At the hearing held before this court respondent Dixon identified the photostatic copies so filed as true copies of the original designating petitions.

This first impression case presents a purely legal issue as none of the testimony or exhibits in evidence were in any fashion challenged or contested. What petitioner urges is a determination that the Board of Elections improperly authenticated Mrs. Dixon’s designating petitions without having either the original petitions or a verified copy thereof before it.

The instant application, limited by the parameters of the order to show cause, does not contest the number or validity of the signatures contained in the photostatic copies. In any event, although counsel for the petitioner examined Mr. and Mrs. Dixon relative to the sufficiency of several signatures, none were shown to be invalid.

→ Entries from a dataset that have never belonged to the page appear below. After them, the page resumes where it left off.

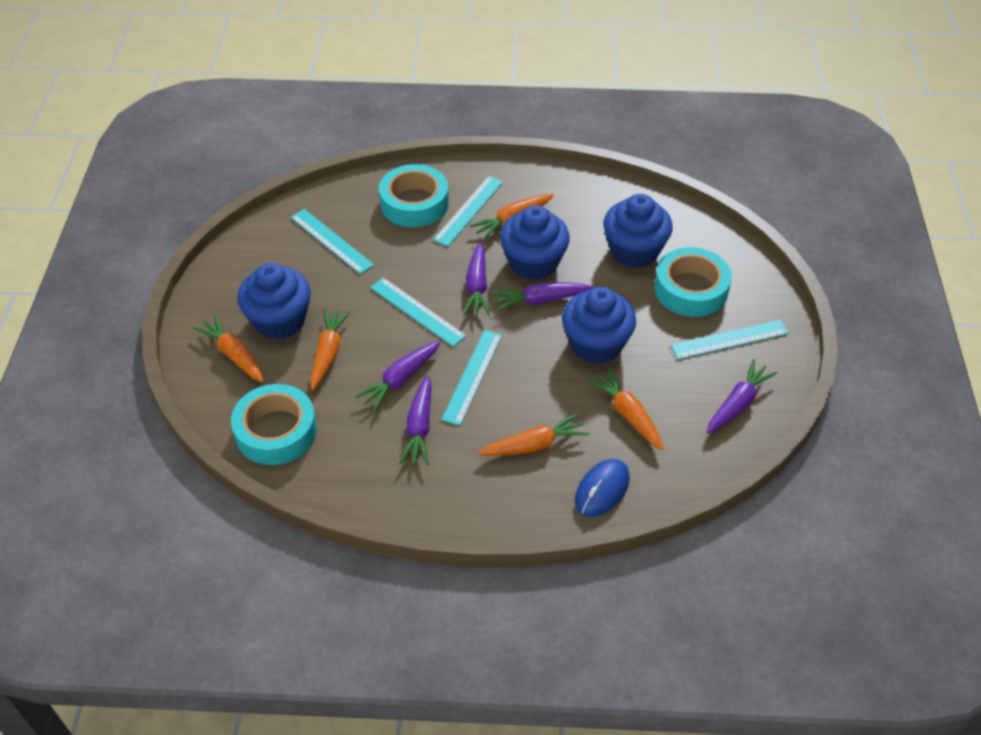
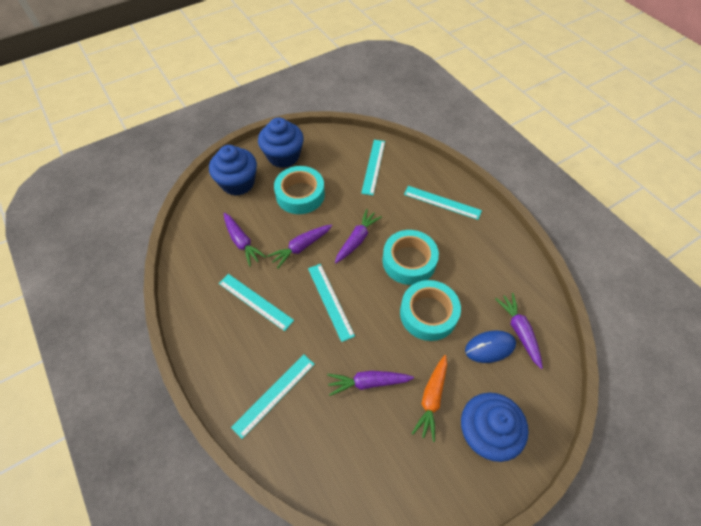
blue cupcake: 4 -> 3
orange carrot: 5 -> 1

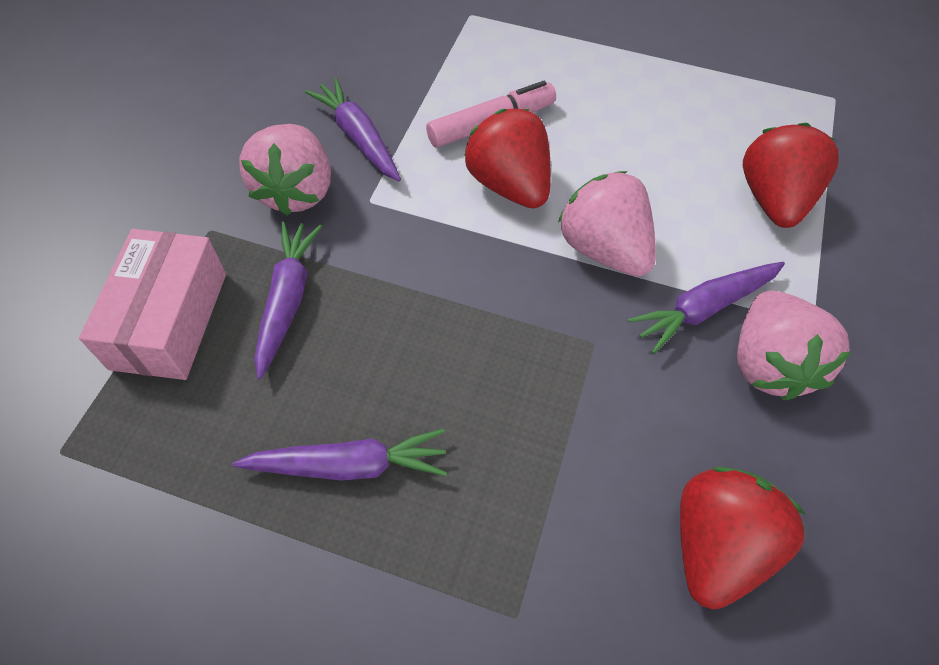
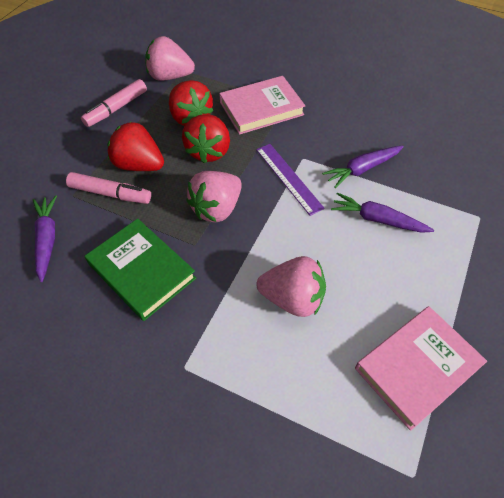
green book: 0 -> 1
pink book: 0 -> 2
pink box: 1 -> 0
pink marker: 1 -> 2
purple carrot: 4 -> 3
purple ruler: 0 -> 1

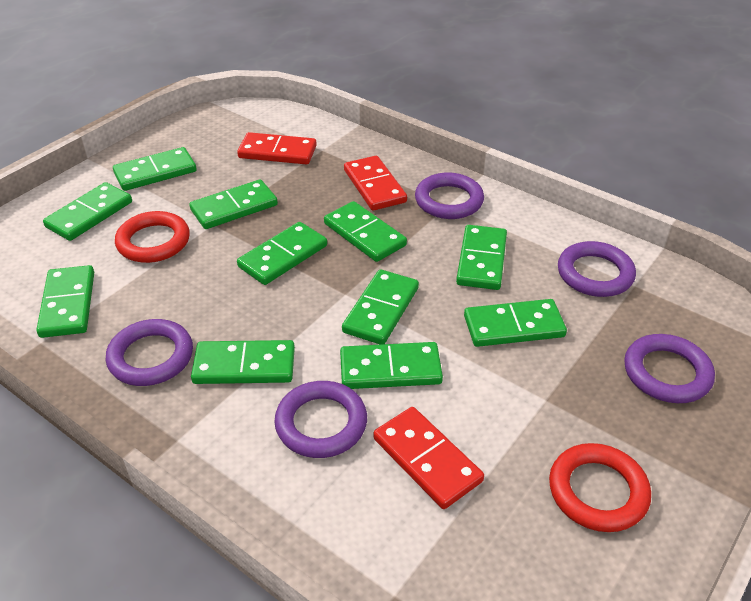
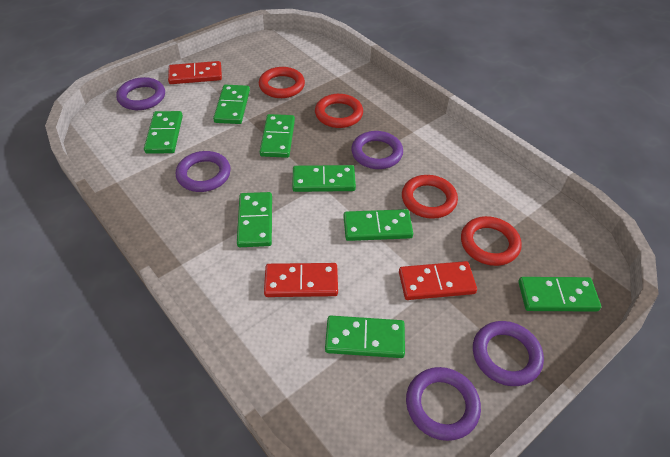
green domino: 11 -> 8
red ring: 2 -> 4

The court recognizes the strict construction employed with respect to the Election Law (Matter of Higby v Mahoney, 48 NY2d 15; Matter of Hutson v Bass, 54 NY2d 772). However, petitioner cites no statutory provision with which the respondents failed to comply. Rather, petitioner asks this court to impose the requirement that upon submitting photostatic copies of original petitions to a Board of Elections which has lost the duly and timely filed originals, the Board must be presented with a statement verifying the authenticity of the copies. The court declines to impose such a requirement which more properly falls within the province of the Legislature.

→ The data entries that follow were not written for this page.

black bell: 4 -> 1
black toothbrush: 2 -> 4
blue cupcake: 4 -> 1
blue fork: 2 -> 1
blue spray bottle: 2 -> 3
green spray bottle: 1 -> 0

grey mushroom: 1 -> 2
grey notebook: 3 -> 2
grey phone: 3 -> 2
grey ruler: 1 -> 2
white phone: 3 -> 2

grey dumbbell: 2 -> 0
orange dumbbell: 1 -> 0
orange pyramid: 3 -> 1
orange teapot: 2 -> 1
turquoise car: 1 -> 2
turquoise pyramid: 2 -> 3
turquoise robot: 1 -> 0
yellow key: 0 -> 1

This court’s function is to determine whether the photostatic copies relied upon by the Board in authenticating Mrs. Dixon as a candidate were legally sufficient. In reaching that determination the court relies upon the best evidence rule (Richardson, Evidence § 568 et seq. [Prince 10th ed]) and properly admitted secondary evidence (Richardson, Evidence § 582 et seq. [Prince 10th ed]; see also, CPLR 4539).

On the basis of the uncontroverted evidence, the court finds the following: the original petitions were duly and timely filed with the Board; the photostatic copies are true and accurate copies of the originals; and although the respondents have conducted a sufficiently diligent search, the originals have been lost. Furthermore, there has been no allegation or demonstration suggesting fraud with respect to the existence and filing of the originals, the genuineness of the photostatic copies or the loss of the originals.

Accordingly, the court finds that the authentication of Mrs. Dixon as a candidate to be voted on at the Conservative Party primary election of September 10, 1985 for the office of Erie County Legislator, Ninth District, was valid and the petition is in all respects denied and dismissed.